Stock certificates are legal documents that evidence the ownership of a specific share of a corporation. Stock certificates are issued at varied times in line with the corporate policies. You may issue the stock certificates to your primary investors after incorporation, to secondary investors when the issued capital is being enhanced etc.

Stock certificates are basically of two types. You can issue a registered stock certificate or a bearer stock certificate. Registered stock certificates are issued in the name of a bona fide investors and their name and addresses are recorded in the corporation’s stockholders register. The bearer stock certificates are issued as the name implies is a bearer instrument meaning, the physical possession of the instrument awards ownership.

Forming a corporation is the first step towards issuing stock certificates.. There are formalities and procedures involved in forming a corporation. State laws determine the rules and regulations under which a business can be incorporated in that state. You have to file the necessary application forms along with the articles of incorporation and pay the due fees. The articles of incorporation are your charter under which you will operate as a business entity in the state.

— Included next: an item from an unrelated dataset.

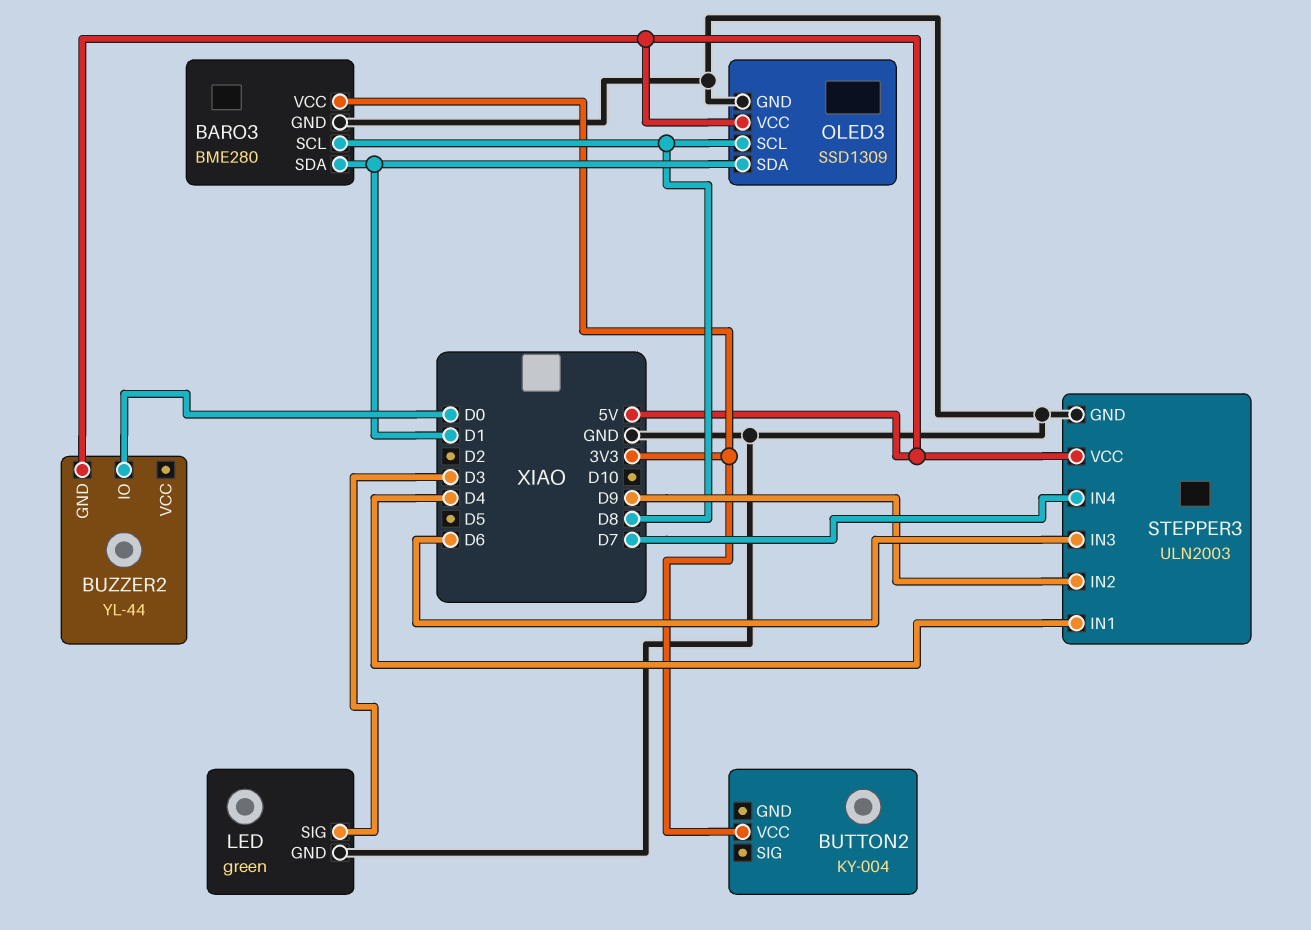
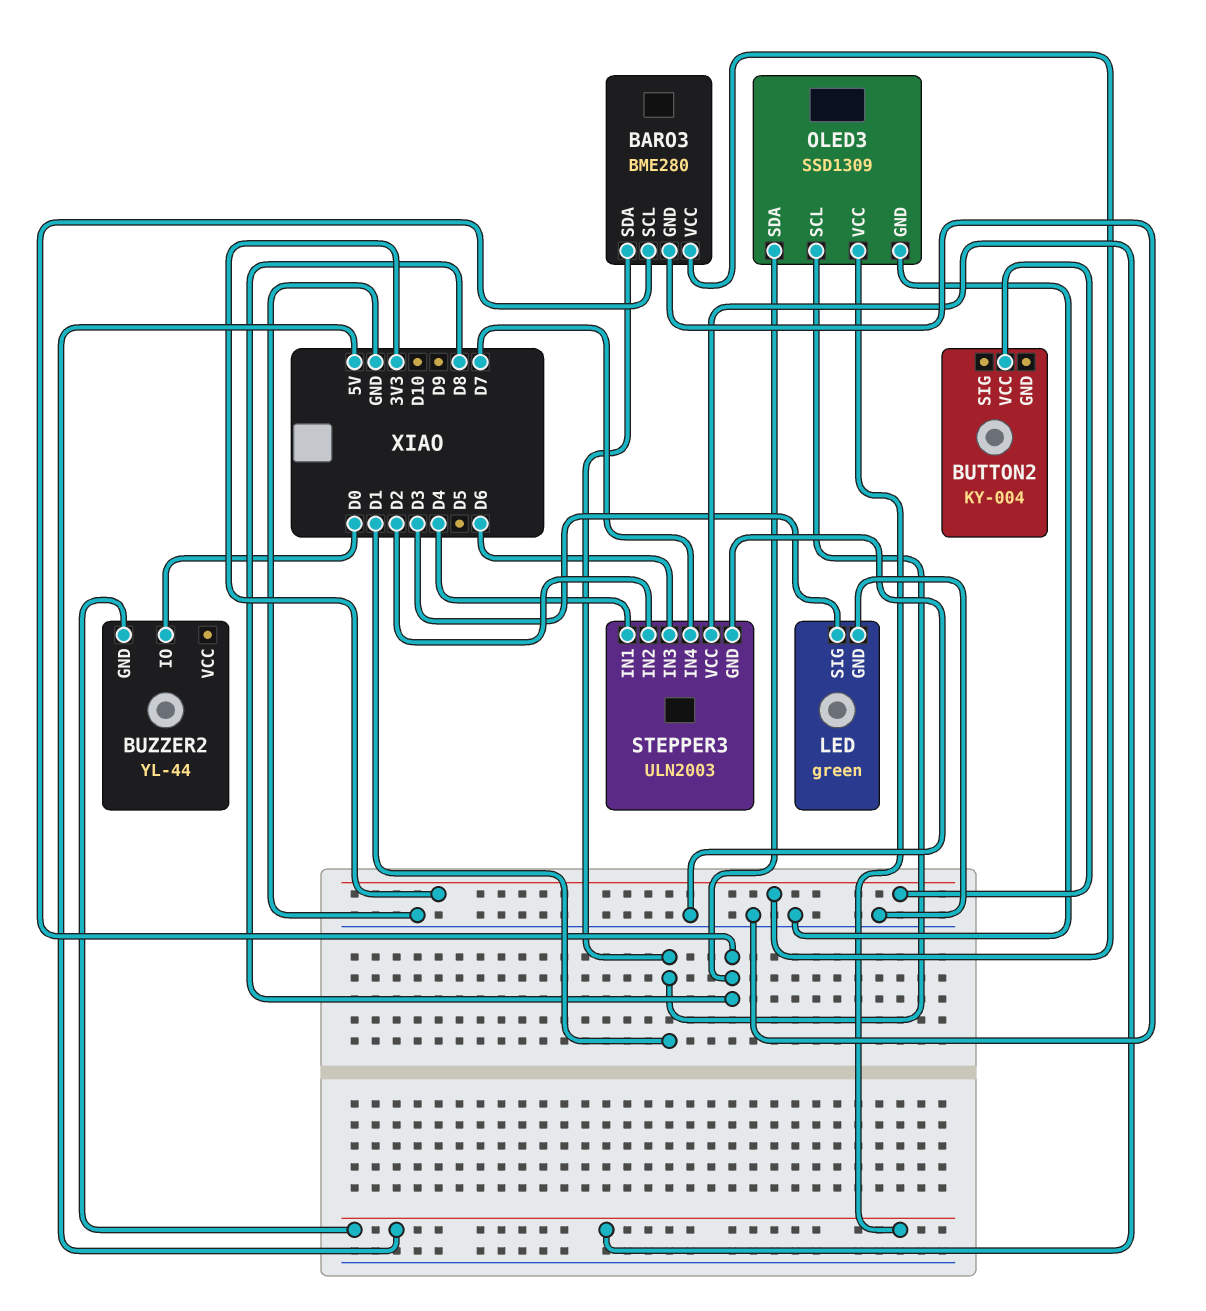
OLED3 pin SCL: D8 -> D1
OLED3 pin SDA: D1 -> D8
STEPPER3 pin IN2: D9 -> D2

Once the formalities of incorporation is over, you proceed with the rest of the formalities of a forming a corporation.  In the Articles the directors of the corporation would have been named. These directors hold a first meeting of the corporate board of directors and act on certain important tasks such as setting the corporate financial and accounting year, adopt the corporate byelaws, authorize issuance of share or stock certificates and appoint corporate office bearers. Once the stock certificates are authorized to be issued by the board of directors, the corporate officers print and issue the stock certificates to the stock holders.

Forming a corporation is best suited for large and medium business where the capital requirements are huge and highly impossible or imprudent for individuals to invest directly. As to the question Why incorporate”, by bringing in a collective of investors and their resources, professional business men manage to raise sufficient capital needed for such large business ventures. By incorporating, a separate legal entity is created and the investors are not personally responsible or liable for the entities actions or obligations. Some of these professionals prefer offshore incorporations to side step many of the restrictive regulations in states and by the federal government. Additional financial considerations like lower tax rates and tax holidays are also attractive terms to them.